Schneider Schüttel Ursula · Nationalrat · 2022-11-30
Schneider Schüttel Ursula · Nationalrat · Freiburg · Sozialdemokratische Fraktion · 2022-11-30
Wortprotokoll
Wir sind bei Block 3, "Umwelt und Energie". Bei den Themen Umwelt und Energie standen in diesem Jahr die Energiemangellage und der Rettungsschirm für die Elektrizitätswirtschaft auch im Zentrum der finanzpolitischen Diskussionen. Der Krieg in der Ukraine hat uns auf unangenehme Art aufgezeigt, wie abhängig wir bei der Energie vom Ausland sind. Nicht nur wegen des Klimaschutzes, sondern auch zur Steigerung der Unabhängigkeit der Energieproduktion müssen wir so schnell wie möglich auf erneuerbare Energien setzen und deren Ausbau vorbereiten und vorantreiben.
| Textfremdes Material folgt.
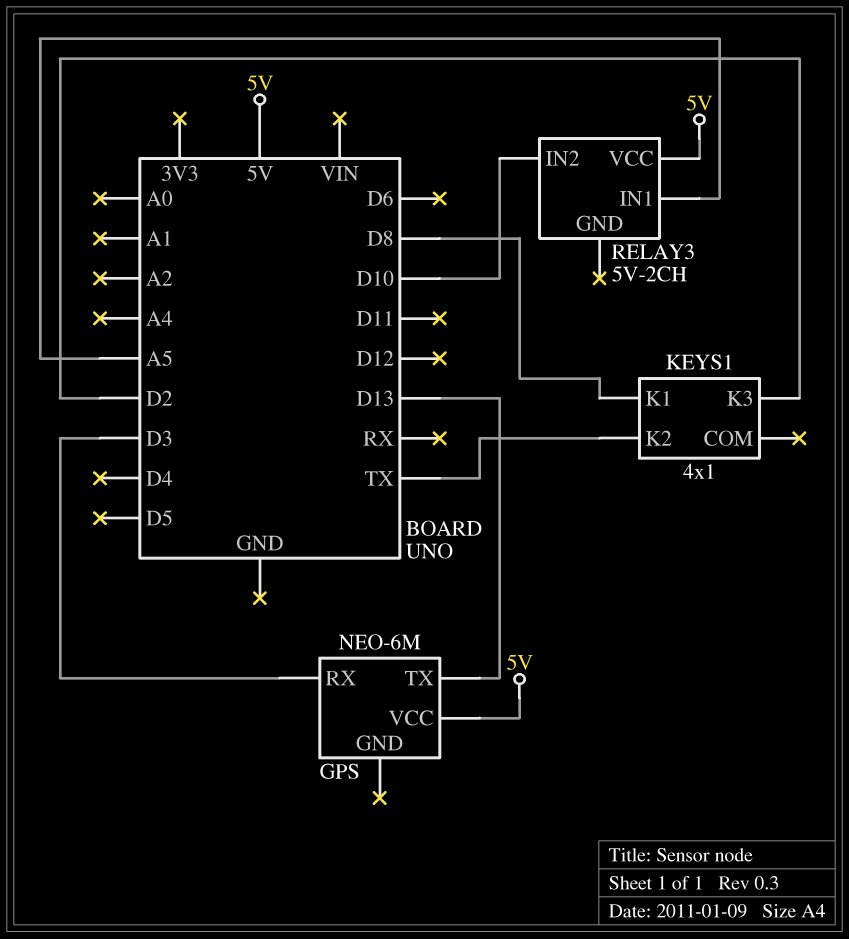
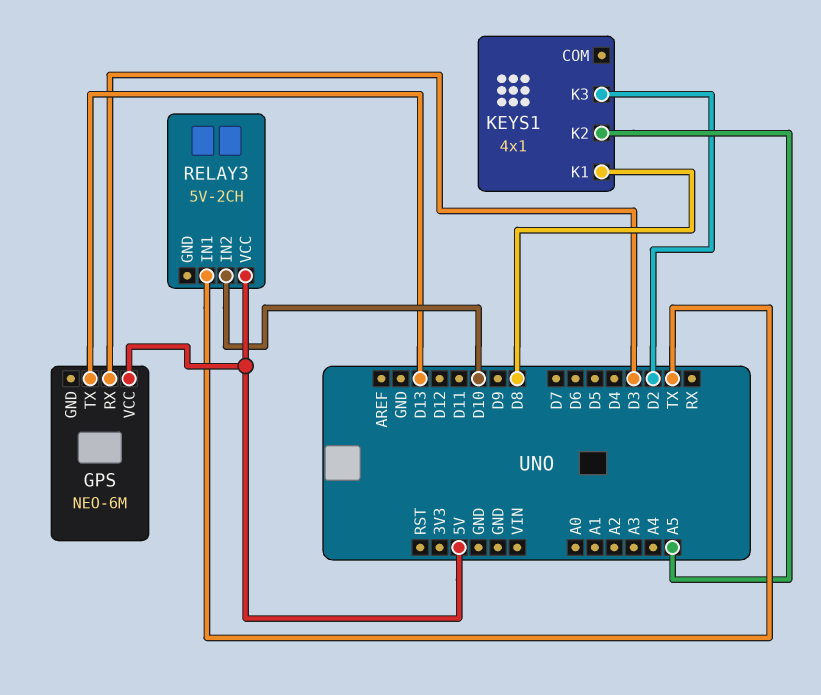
KEYS1 pin K2: TX -> A5
RELAY3 pin IN1: A5 -> TX

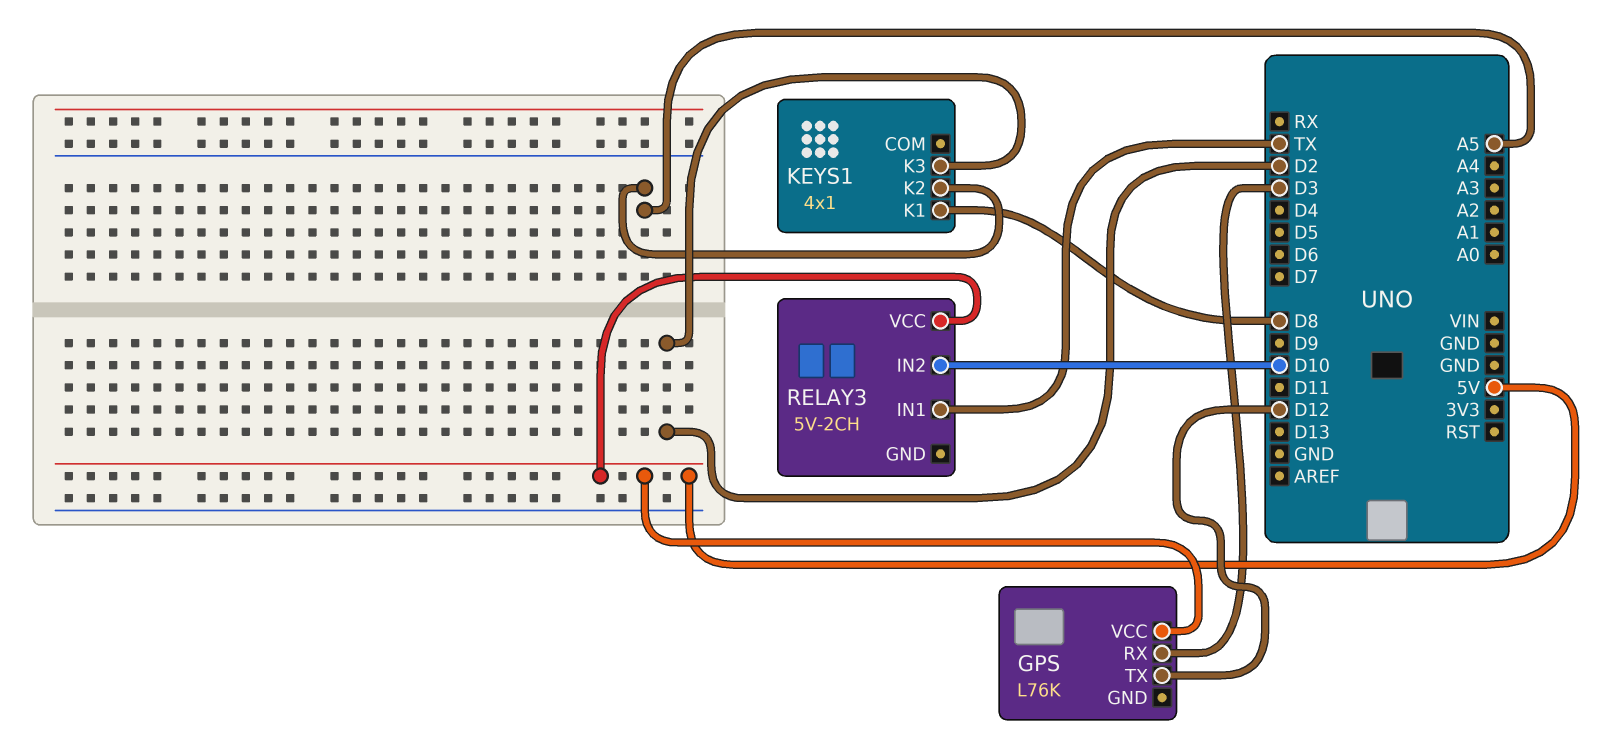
GPS: NEO-6M -> L76K
GPS pin TX: D13 -> D12

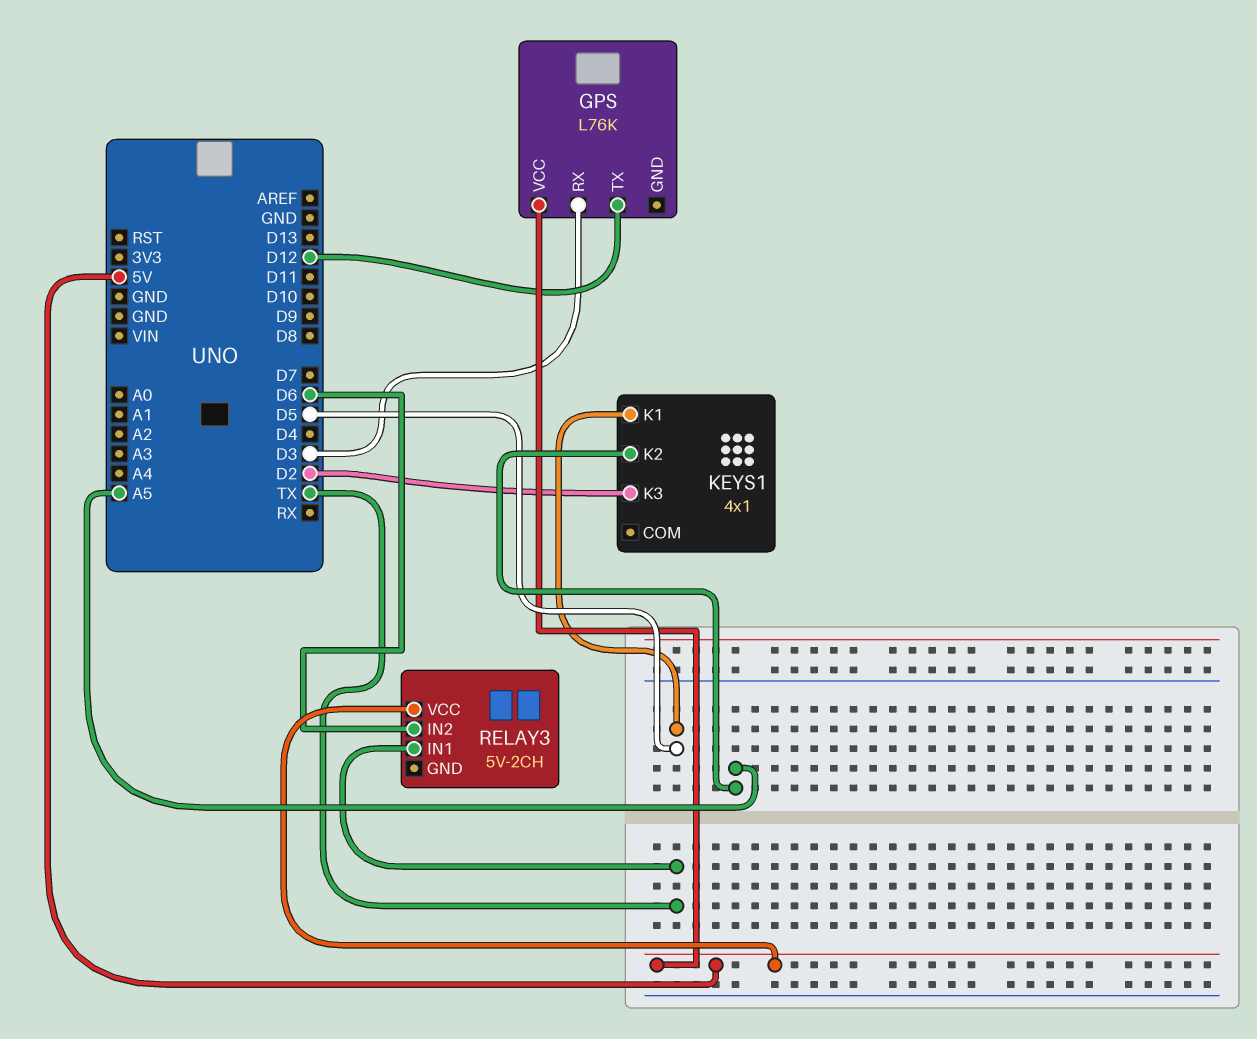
KEYS1 pin K1: D8 -> D5
RELAY3 pin IN2: D10 -> D6

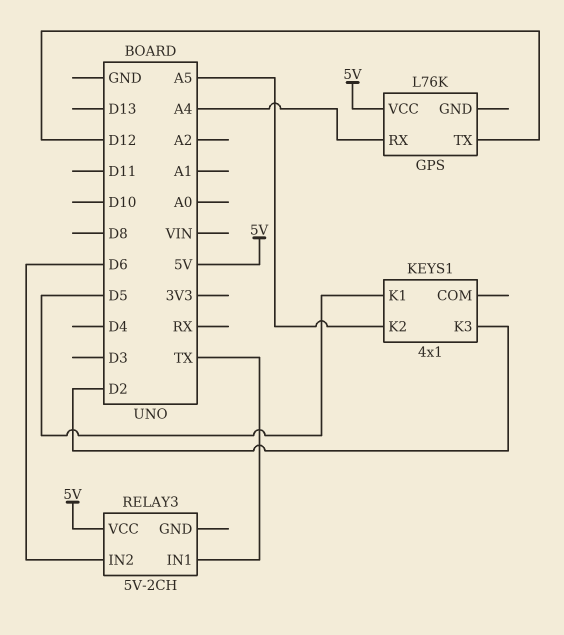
GPS pin RX: D3 -> A4

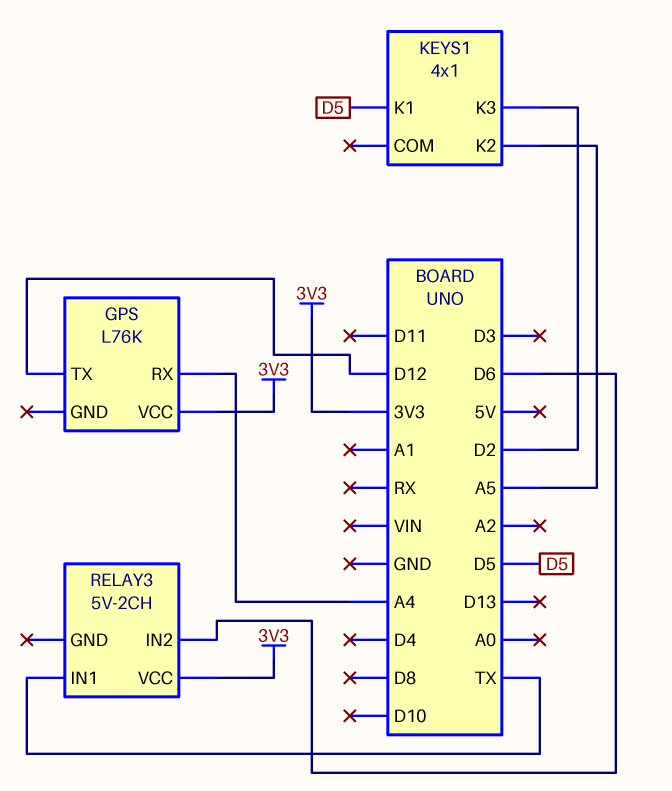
GPS pin VCC: 5V -> 3V3
RELAY3 pin VCC: 5V -> 3V3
Dabei ist selbstverständlich dem Schutz von Natur und Landschaft und dem Umweltschutz Rechnung zu tragen.
Vonseiten des Bundesrates wurde viel unternommen, um die Energieversorgung der Schweiz sicherzustellen. Beim Rettungsschirm für die Elektrizitätswirtschaft hätten auch wir erwartet, dass die Eigentümer der Energieversorgungsunternehmen - also meist die öffentliche Hand, Kantone und Gemeinden - ihre Verantwortung schneller und besser wahrnehmen. Zusätzlich ist mittlerweile das Reservekraftwerk beschafft worden, das nun in Birr aufgebaut wird. Zudem sollen Notstromgruppen geschaffen werden. Die SP-Fraktion anerkennt den Effort des Bundesrates, der drohenden Energieknappheit im Winter und den Kontingentierungen oder sogar Netzabschaltungen zu begegnen und die damit verbundenen, auch wirtschaftlichen Risiken zu vermindern.
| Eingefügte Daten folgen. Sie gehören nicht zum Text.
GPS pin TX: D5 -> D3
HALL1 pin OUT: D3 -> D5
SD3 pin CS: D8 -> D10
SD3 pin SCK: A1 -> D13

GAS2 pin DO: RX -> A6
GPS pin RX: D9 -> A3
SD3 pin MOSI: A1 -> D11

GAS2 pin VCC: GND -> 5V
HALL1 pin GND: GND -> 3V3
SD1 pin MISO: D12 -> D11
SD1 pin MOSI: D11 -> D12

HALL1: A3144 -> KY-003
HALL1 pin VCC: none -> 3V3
Zu den Notstromgruppen wurde gestern gesagt, sie seien nicht notwendig. Auch wenn wir sie in diesem Winter nicht brauchen würden, so sind sie immerhin eine Investition in die Zukunft. Wir finden, dass wir den Beitrag dafür sprechen sollten. Wir werden namentlich die Minderheitsanträge Schwander und Egger Kurt daher ablehnen.
Es ist jedoch alles zu unternehmen, damit die mit fossilen Energien betriebenen Reservekraftwerke möglichst nicht gebraucht werden. Das heisst, wir müssen unvermindert in erneuerbare Energien investieren und vor allem energieeffizienter werden. Man kann zwar mit der Senkung der Raumtemperatur Energie sparen. Noch nachhaltiger ist aber die Sanierung der Gebäude oder der Einsatz von sparsamen Geräten.
Zum Schutz der betroffenen Bevölkerung in Birr, die einiges auf sich nimmt, um der übrigen Schweiz genügend Strom zur Verfügung zu stellen, sind selbstverständlich alle möglichen Lärmschutzmassnahmen zu treffen. Wir unterstützen daher den betreffenden Nachtragskredit.
Im Auge zu behalten ist die wachsende Belastung der Bevölkerung durch die steigenden Strompreise. Für die Armutsbetroffenen bis hin zu Personen mit mittleren Einkommen werden die Grenzen der Tragbarkeit langsam, aber sicher überschritten.
Den Kürzungsantrag der Minderheit Schilliger bei den Programmen von Energie Schweiz lehnen wir ab. Diese Programme, wie zum Beispiel die Förderung von Fotovoltaikanlagen auf kommunalen Gebäuden oder von Elektroladestationen in den Gemeinden, aber auch die Beratungen zum Heizungsersatz, sind angesichts der angestrebten effizienteren Nutzung und der Förderung der erneuerbaren Energien wichtig und müssen unbedingt weitergeführt werden.
Schliesslich unterstützen wir die Minderheit Wettstein zur Aufstockung des Kredites zur Förderung der Umwelttechnologien. Vor allem in den Bereichen Kreislaufwirtschaft und Recycling von unterschiedlichen Materialien ist die Förderung von Innovationen zur effizienteren Nutzung von Materialien sinnvoll. Mit den zusätzlichen Geldern können mehr Projekte unterstützt und finanziert werden, bzw. damit müssen die jeweiligen Beiträge aufgrund der Menge der Projekte zumindest nicht gekürzt werden.